O governo brasileiro encara o tarifaço e as sanções impostas pelos Estados Unidos ao Brasil como uma tentativa de “mudança de regime” e acredita que as ações de presidente Donald Trump não se restringem a pressão sobre o julgamento do ex-presidente Jair Bolsonaro (PL) pelo STF (Supremo Tribunal Federal), marcado para setembro.
Para uma fonte do Planalto, as ações de Trump visam a influenciar o processo eleitoral brasileiro. Nessa visão, a ideia do governo americano é garantir que exista um candidato com afinidade ideológica com Trump na cédula eleitoral da eleição presidencial do Brasil em 2026.
O governo brasileiro também acredita que, caso haja vitória do presidente Lula (PT) no ano que vem, haverá questionamento da legitimidade da disputa no Brasil por parte de Trump. O deputado Eduardo Bolsonaro (PL-SP) vem afirmando há meses que, se Bolsonaro não estiver na cédula, os EUA não vão reconhecer a eleição no Brasil.

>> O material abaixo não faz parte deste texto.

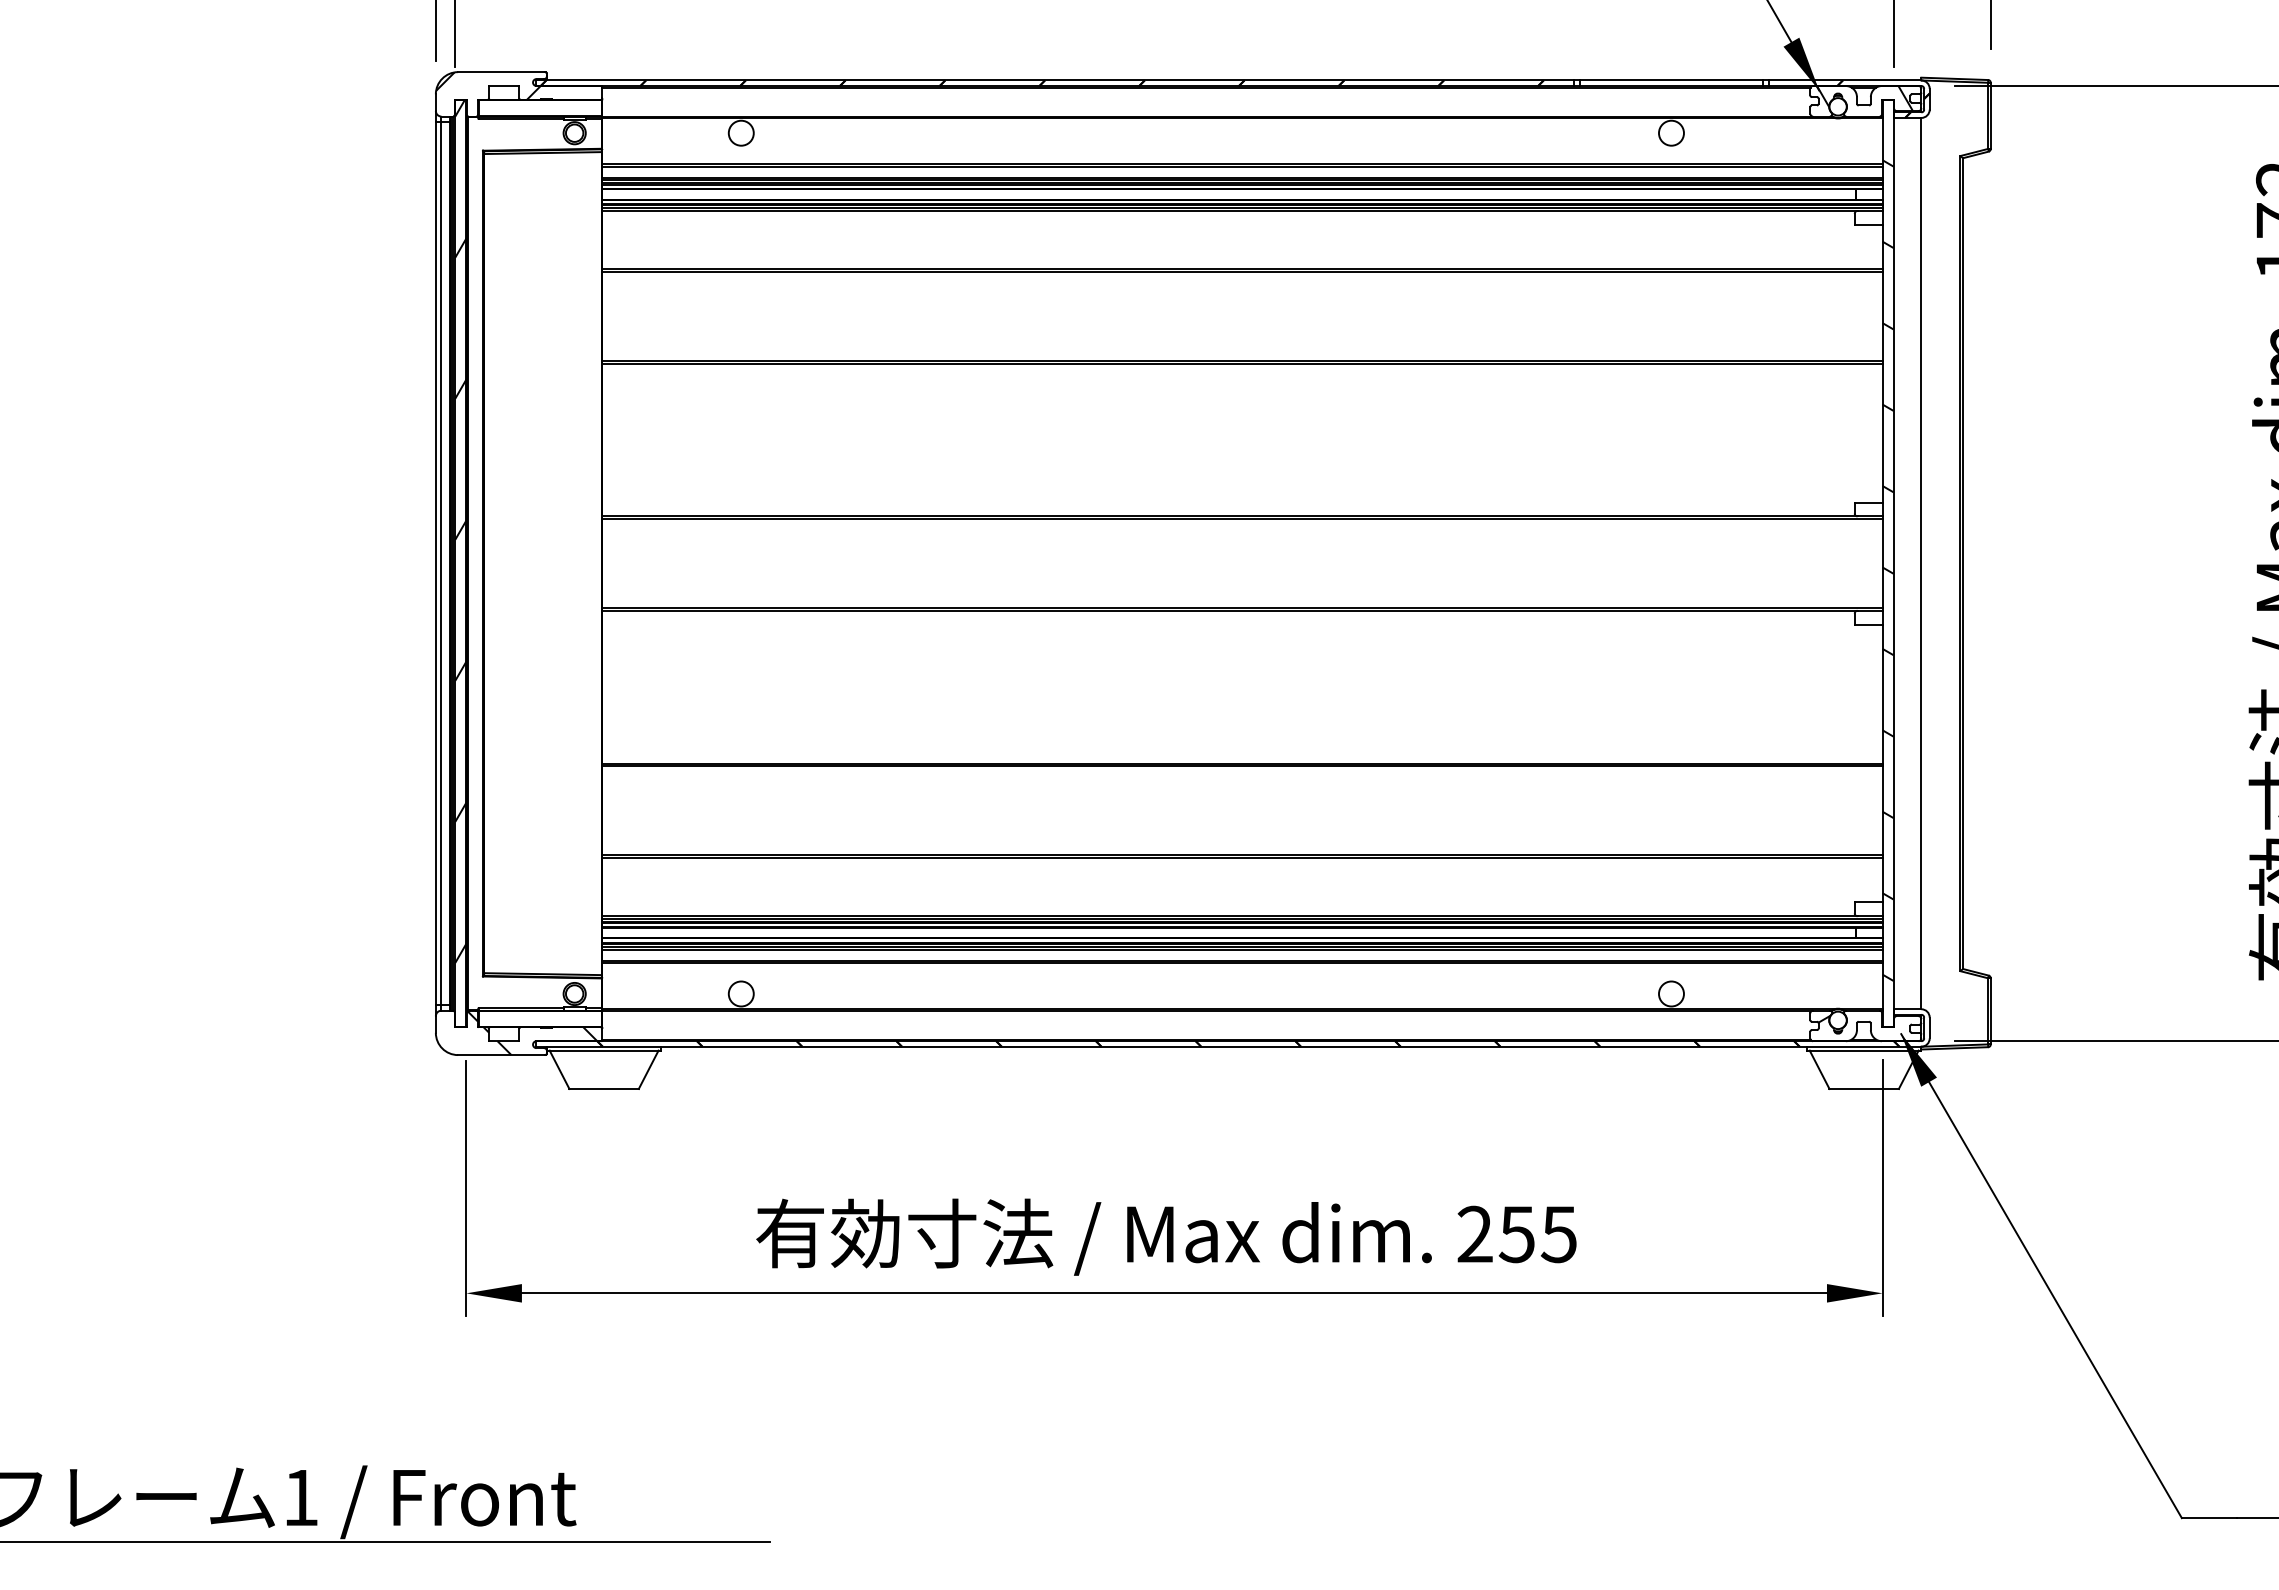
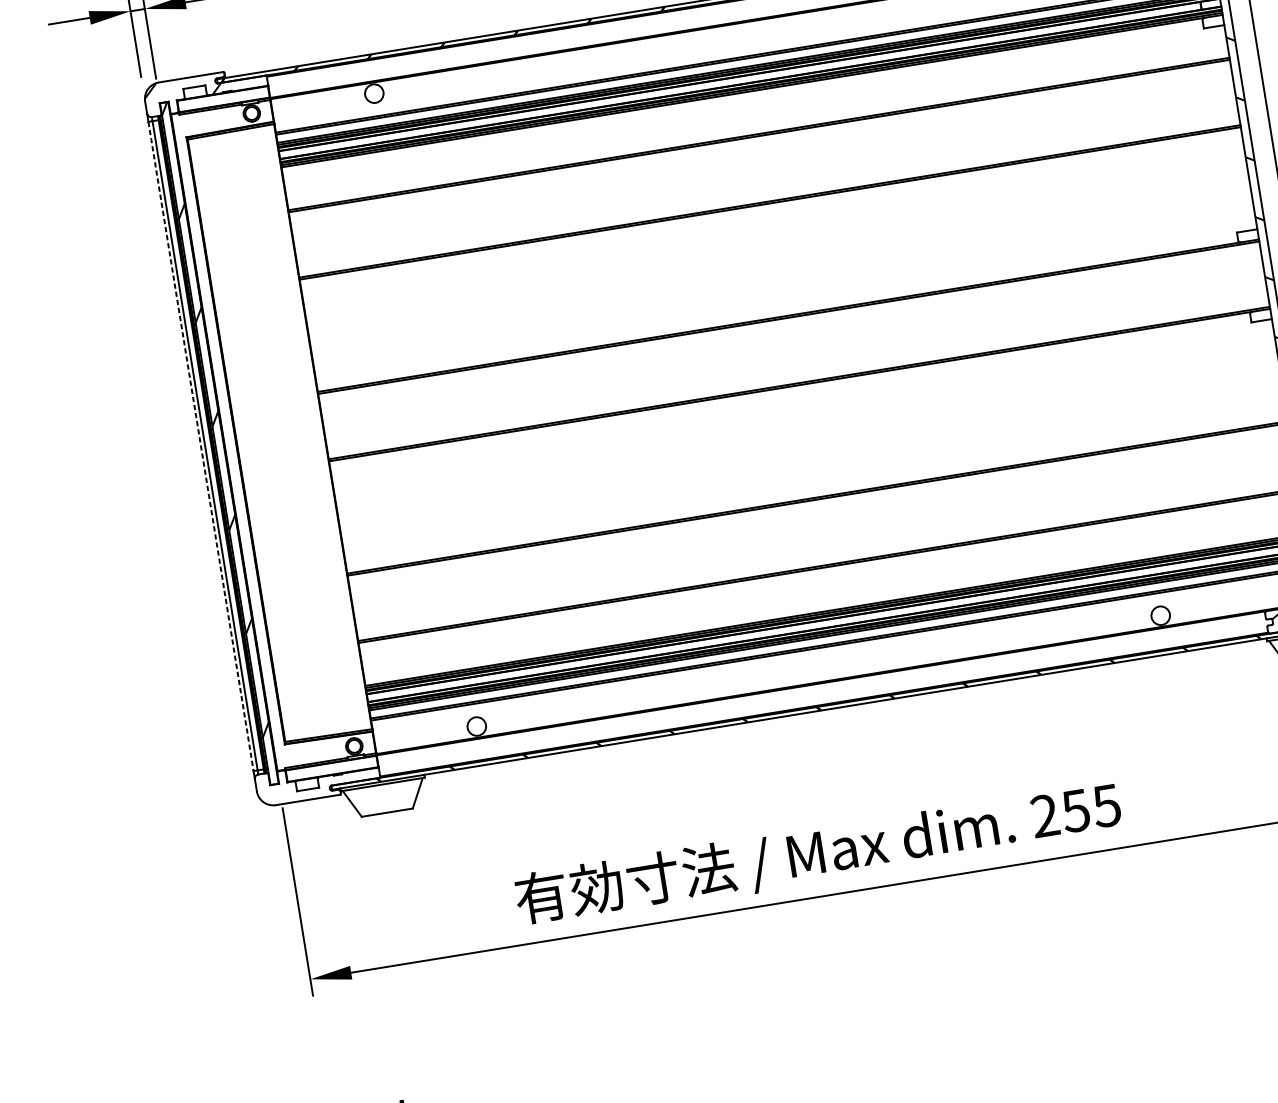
line: (435, 564) -> (200, 447), solid -> dashed
hatch: (532, 1033) -> (328, 780), removed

O Planalto vê um movimento dos EUA de reafirmar a América Latina como seu quintal. Além de pressionar pela absolvição de Bolsonaro no julgamento do STF e criticar a prisão do ex-presidente da Colômbia Álvaro Uribe (de direita), Washington manifestou apoio à prisão da ex-presidente Cristina Kirchner (de esquerda) na Argentina.
No final de julho, o nomeado de Trump para ser o próximo embaixador americano na Argentina, Peter Lamelas, afirmou que Cristina deveria “receber a justiça que merece”. “Se ela não fosse política, estaria na prisão. Ela está em prisão domiciliar por algum tipo de favoritismo político”, afirmou.
O secretário de Estado americano, Marco Rubio, saiu em defesa de Uribe, dizendo que seu único crime foi “lutar e defender incansavelmente sua pátria” e acusou o Judiciário de ser “instrumentalizado” por “juízes radicais”.
Uma das estratégias do governo brasileiro para não ficar isolado na América do Sul, para evitar um “grupo de Lima” contra o Brasil, como afirmam integrantes do governo, é criar vínculos com governos de direita na região. O grupo de Lima foi formado em 2017 com chanceleres de países com governos de direita e centro-direita da região que pressionavam pela saída do ditador Nicolás Maduro do poder na Venezuela e apoiavam o opositor Juan Guaidó.
Fontes apontam para a visita do presidente de centro-direita do Equador, Daniel Noboa, a Brasília na segunda-feira (18), onde se reúne com Lula, como parte dessa aproximação com a direita. No caso da Argentina, apesar de não haver aproximação com Javier Milei, o Brasil está comprando gás do país.
Com a Unasul extinta e a Celac bloqueada, o Brasil quer usar o Mercosul e a OTCA para discutir temas que podem unir a região, como mudança do clima e cooperação energética.
Além disso, Lula vai continuar com seu movimento de aproximação com países afetados pelas tarifas de Trump. Nesta semana, ele irá conversar por telefone com o presidente da França, Emmanuel Macron, o chanceler alemão, Friedrich Merz, a presidente da Comissão Europeia, Ursula von der Leyen, e o presidente da África do Sul, Cyril Ramaphosa.